Türkiye’nin en büyük alışveriş zincirlerinden birinden “müşteri kartı”mız var. Ailecek, neredeyse her alışverişe giderken bu kartı yanımıza almayı ihmal etmiyoruz. Bu markanın öylesine sadık müşterisiyiz ki, toplu alışverişimizi büyük mağazalarından, günlük alışverişimizi ise yakınımızdaki küçük mağazadan yapıyoruz. Sadece o markanın satmadığı maddeleri başka yerden satın alıyoruz. Kart, evde kapının yakınında duruyor. Bir şey satın almaya giden, o kartı yanına alıyor.
Her alışverişte kartımızı soruyorlar. Eğer biz kartı yanımıza almamışsak gerçekten suçluluk duyuyoruz. Yani kasiyere kısaca “Hayır, kartım yok” demek yerine, “neden yanımızda olmadığını” anlatmak ihtiyacı duyuyoruz. İlişkimiz böylesine sadık bir şekilde sürüyor (du).
Firma bu konuda teknolojiyi en iyi kullananlardan biri. Dükkanlara yerleşitirilen cihazlar sayesinde, elde ettiğimiz puanları ve kazandığımız ödülleri öğrenmeye başladık. Kartım sayesinde beni tanıyor. Ekran kullanımı da çok rahat. Biraz CRM’le ilgilendiğim için, alışveriş yaptığım yerde tüketicinin kullanımına sunulan teknolojiye bayılırım.

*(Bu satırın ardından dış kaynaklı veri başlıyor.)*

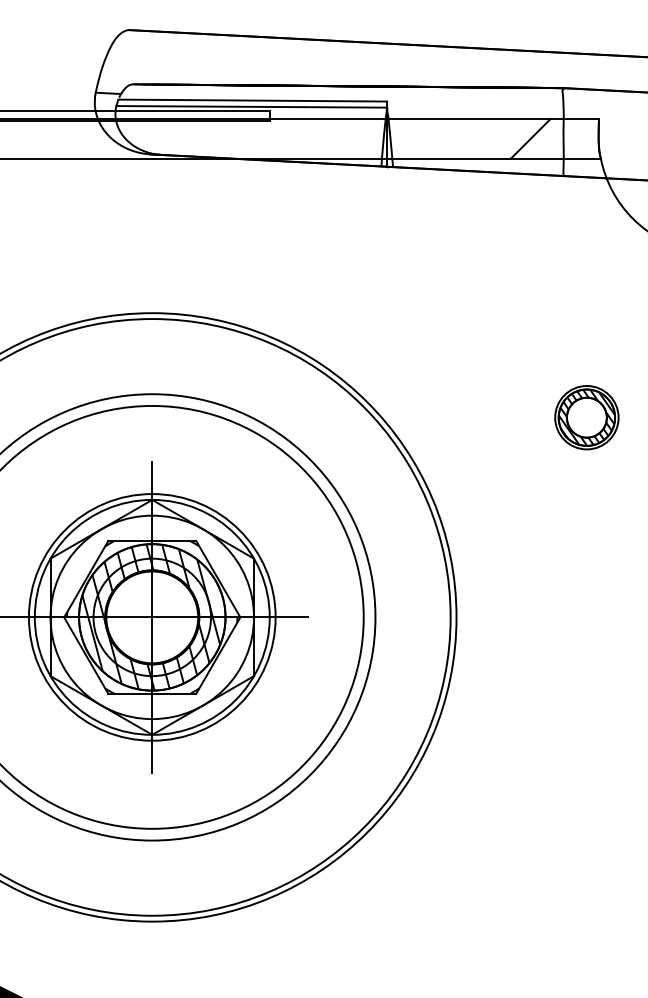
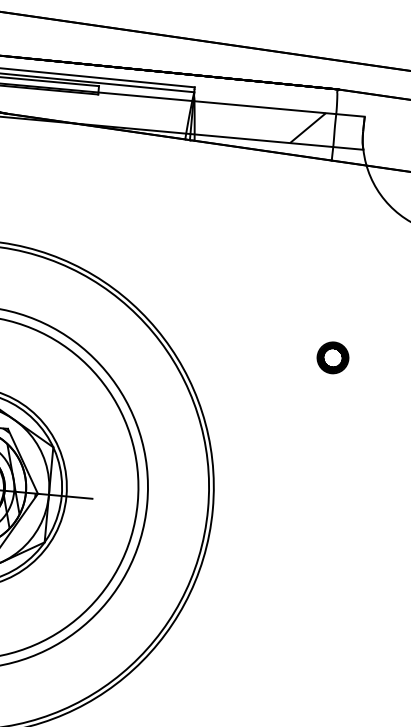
part: (586, 417) -> (332, 357), size x0.6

Bu teknoloji sayesinde puanlarımızı ve ödül kazanmamız için bize verilen hedefleri öğrendik. Her ay harcamamız arttıkça, hedefin daha ileriye koyulduğunu gördük. Harcaması daha az olan kişiler bu hedeflere daha küçük tutarlarda alışveriş yaparak ulaşabiliyordu.
Bu markanın bizi, başının üstünde havuç sallanan bir eşek gibi gördüğünü düşündük. Birilerinin bizi bu şekilde değerlendirmesine karşı ne yapacağımızı, en az benim kadar CRM konuları ile ilgilenen eşimle tartıştık.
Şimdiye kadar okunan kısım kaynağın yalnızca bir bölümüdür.